An executable that runs in the container. They'd build this on Linux, possibly in a container; we call this the 'build environment'.

The scientist would then create BUDA variants for each processor/GPU combination, with plan classes like 'docker_nvidia_opencl'.

If the scientist uses OpenCL, they could create a 'generic app' that can use any GPU that supports OpenCL, and maybe multicore CPU as well. (They'd use multiple BUDA variants, with the same executable).

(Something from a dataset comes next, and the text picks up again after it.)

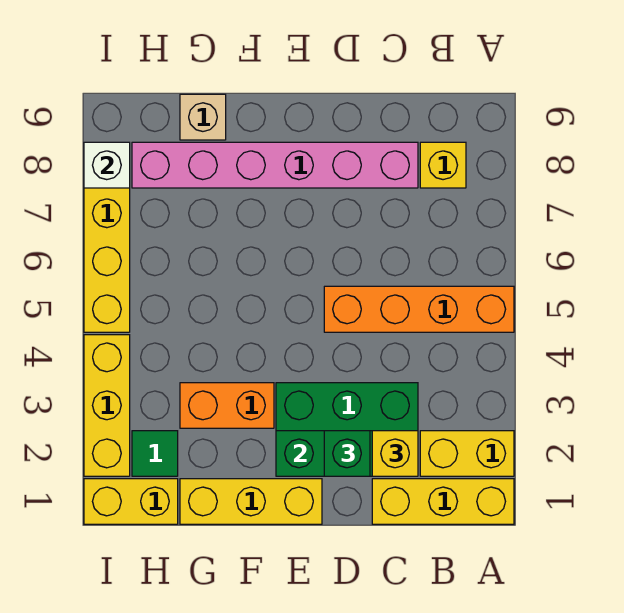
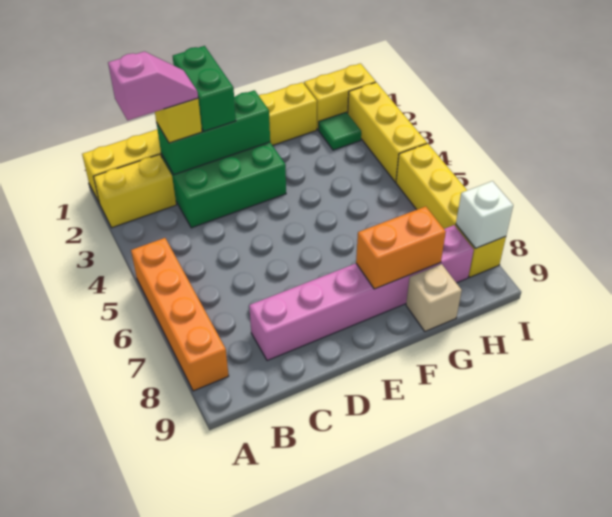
orange brick A5:D5 level 1 -> orange brick A5:A8 level 1
none -> pink slope B2:C2 level 4 top B
yellow brick B8 level 1 -> none
green brick D2 level 3 -> green brick D1:D2 level 3
orange brick F3:G3 level 1 -> orange brick F8:G8 level 2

However, to maximize performance they might want to create versions for each GPU type.

We need to

Create cookbooks showing project how to do the above.
figure out what changes are needed in the client and docker_wrapper.

And we also need to define the 'execution environment':

for Windows, what does our WSL distro (boinc-buda-runner) need to contain?
for Linux/MacOS, what libraries (if any) does the volunteer need to install?

Build enviroment

In a Debian container:

apt-get install wget
wget https://developer.download.nvidia.com/compute/cuda/repos/debian13/x86_64/cuda-keyring_1.1-1_all.deb
sudo dpkg -i cuda-keyring_1.1-1_all.deb
sudo apt-get update
sudo apt-get -y install cuda-toolkit-13-2

Instructions for building test app?

Execution environment: Windows

CUDA

Download the Debian 13 Slim tarball eg debian13_slim.tar.gz OR build it yourself from docker eg:

https://hub.docker.com/layers/library/debian/13-slim/images/sha256-16299d0907c6383b73d648a0eb69a1c76b753b859e4998a490f8fe3cd909bebf

# get the Debian 13 slim image
docker pull debian:13-slim

# save to local file
docker save -o debian13_slim.tar debian:13-slim
gzip debian13_slim.tar

Now in Windows you can create a WSL Linux using this small Debian13 distro, ie in an administrator Windows PowerShell run:

# to remove old wsl install:
wsl --unregister debian_slim

# NB: replace [username] with your Users\* directory
wsl --import debian_slim C:\Users\[username]\AppData\Local\wsl\debian_slim ./debian13_slim.tar.gz

# to launch this distro
wsl -d debian_slim

# we'll at least need sudo right away
apt update ; apt install -y sudo vim wget

# probably sensible to add a boinc user once in the WSL shell eg:
useradd boinc --shell /bin/bash

# probably add the boinc account to the /etc/sudoers file eg add a line after %sudo ie vi /etc/sudoers
useradd boinc --shell /bin/bash

# you probably have to make a boinc home dir:
mkdir /home/boinc
chown boinc:boinc /home/boinc

# add this line after root entry in /etc/sudoers
boinc   ALL=(ALL:ALL) ALL

# set password for boinc account
passwd boinc

# do the rest from this new boinc account
su - boinc

Windows needs it's native drivers for NVidia of course, but containers launched from WSL also need the NVidia Container Toolkit to pass through CUDA instructions to the underlying operating system (so no NVidia drivers needed in WSL)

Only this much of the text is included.